Sgt. Major JOHN C. ANDERSON (possibly John Calvin Anderson) was born in Tennessee in October 1834 to James C. and Mary Anderson; the family lived in Knox County, Tennessee. Like his father, John C. Anderson was a stonecutter. 

Anderson was among the first men to enlist in the Battery and appears on the first Company roster dated April 4, 1862, as 2nd Sergeant.  He was 27-years old and unmarried.  Anderson was promoted to 1st Sergeant in July-Aug 1862, and Ordnance Sergeant Dec. 1, 1863, and is reported as Sgt. Major on the March-April 1864 roster.  During the capitulation of Spanish Fort, he led the escape of approximately 30 members of the Battery up the Bay to Blakely, where they located skiffs (possibly crude boats made of green lumber for the transport of ordnance between Fort Blakley and Spanish Fort) and rowed across the bay to Mobile.  Sgt. Maj. John C. Anderson was paroled on May 11, 1865, at Meridian, MS, with the other members of the Battery.

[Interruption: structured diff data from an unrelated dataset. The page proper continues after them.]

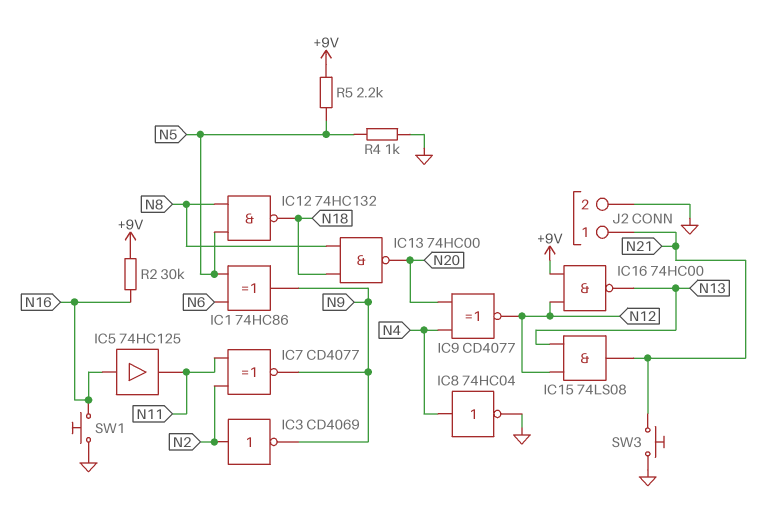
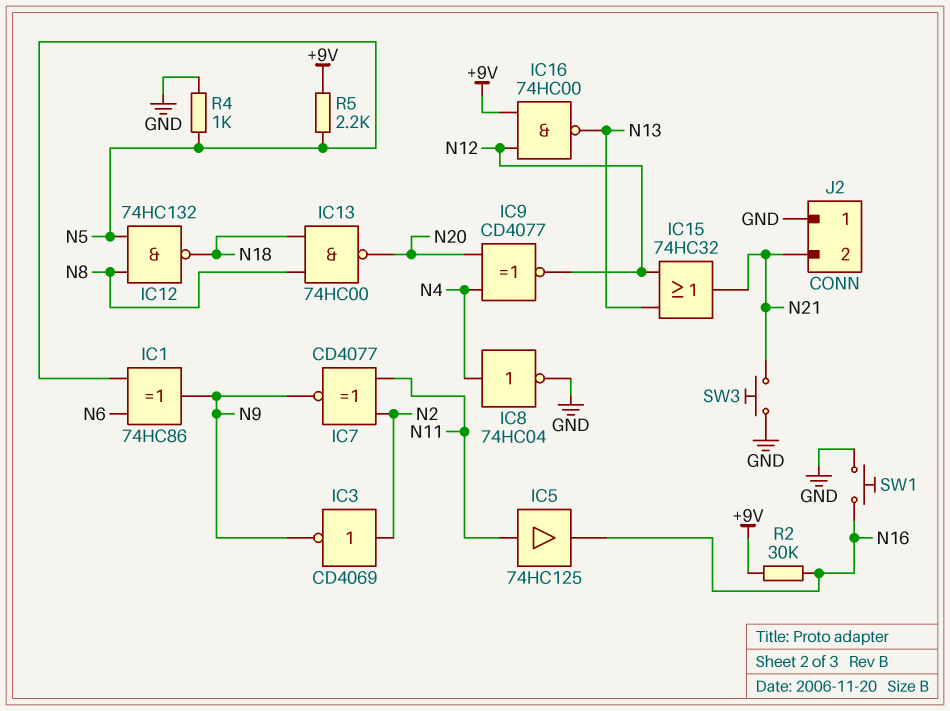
IC5: buffer 74HC125 (in N16, out N11) -> buffer 74HC125 (in N11, out N16)
IC15: AND 74LS08 (in N12, in N13, out N21) -> OR 74HC32 (in N12, in N13, out N21)
J2 pin 1: N21 -> GND
J2 pin 2: GND -> N21

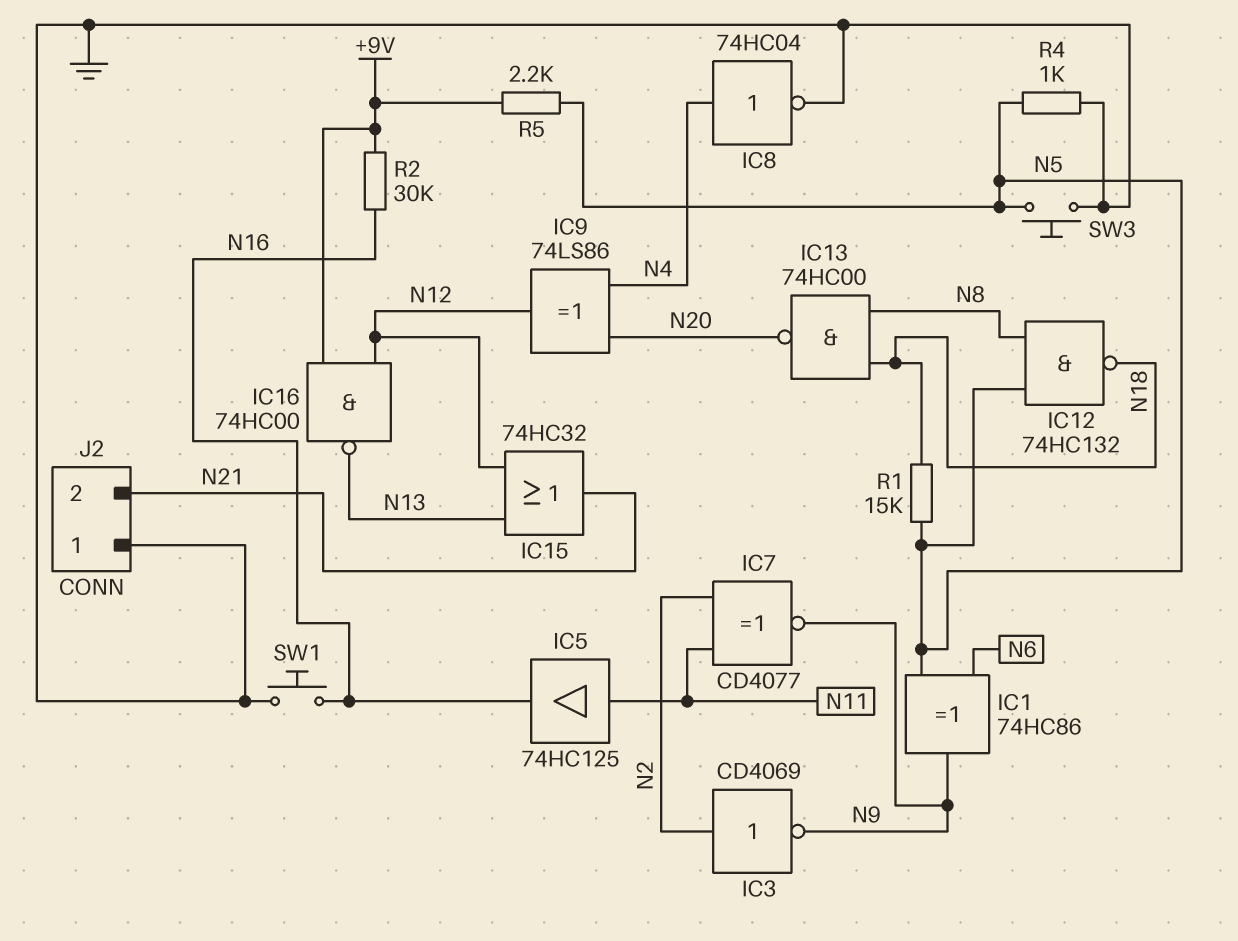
IC9: XNOR CD4077 (in N4, in N20, out N12) -> XOR 74LS86 (in N4, in N20, out N12)
R1: none -> 15k (N5, N18)
SW3: button (GND, N21) -> button (GND, N5)

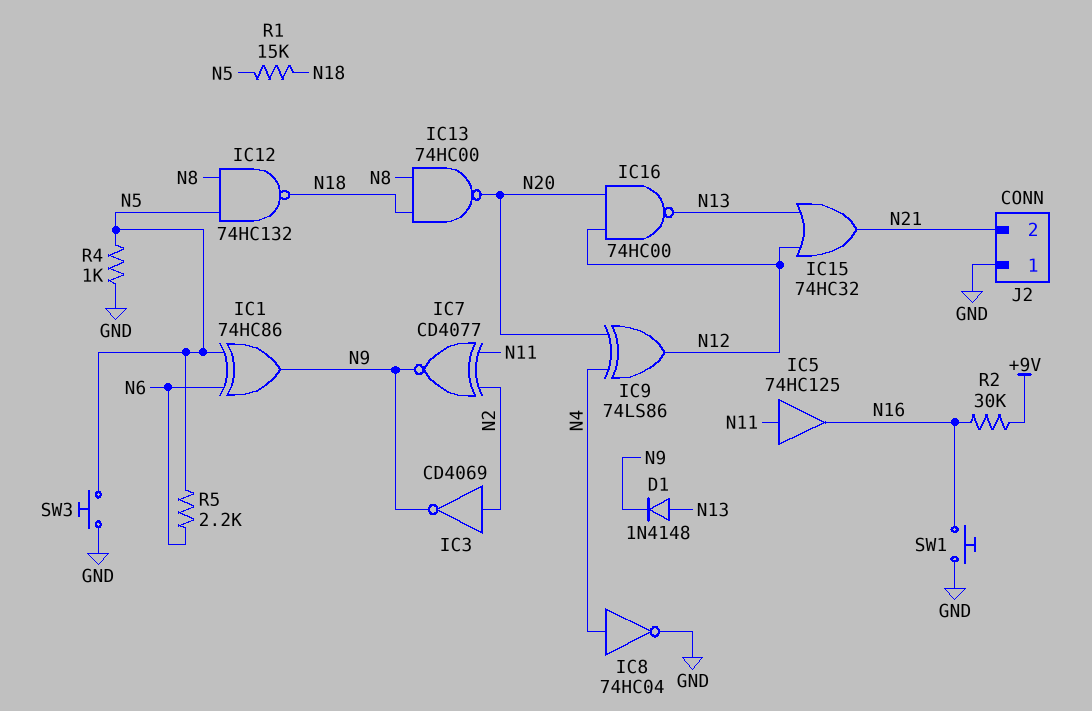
D1: none -> diode 1N4148 (A N13, K N9)
IC16: NAND 74HC00 (in +9V, in N12, out N13) -> NAND 74HC00 (in N12, in N20, out N13)
R5: 2.2k (+9V, N5) -> 2.2k (N5, N6)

In 1867, Anderson married Gertrude, a woman born in New York to German immigrants. They resided in Louisville, Kentucky, and were the parents of two children: Alice, born around 1871; and Clarence Anderson, born in 1876.  John C. Anderson continued working as a stonecutter in Louisville and was a member of the local United Confederate Veterans camp.  His date of death was in 1910 or 1911; the specific date is unknown, as is his burial location.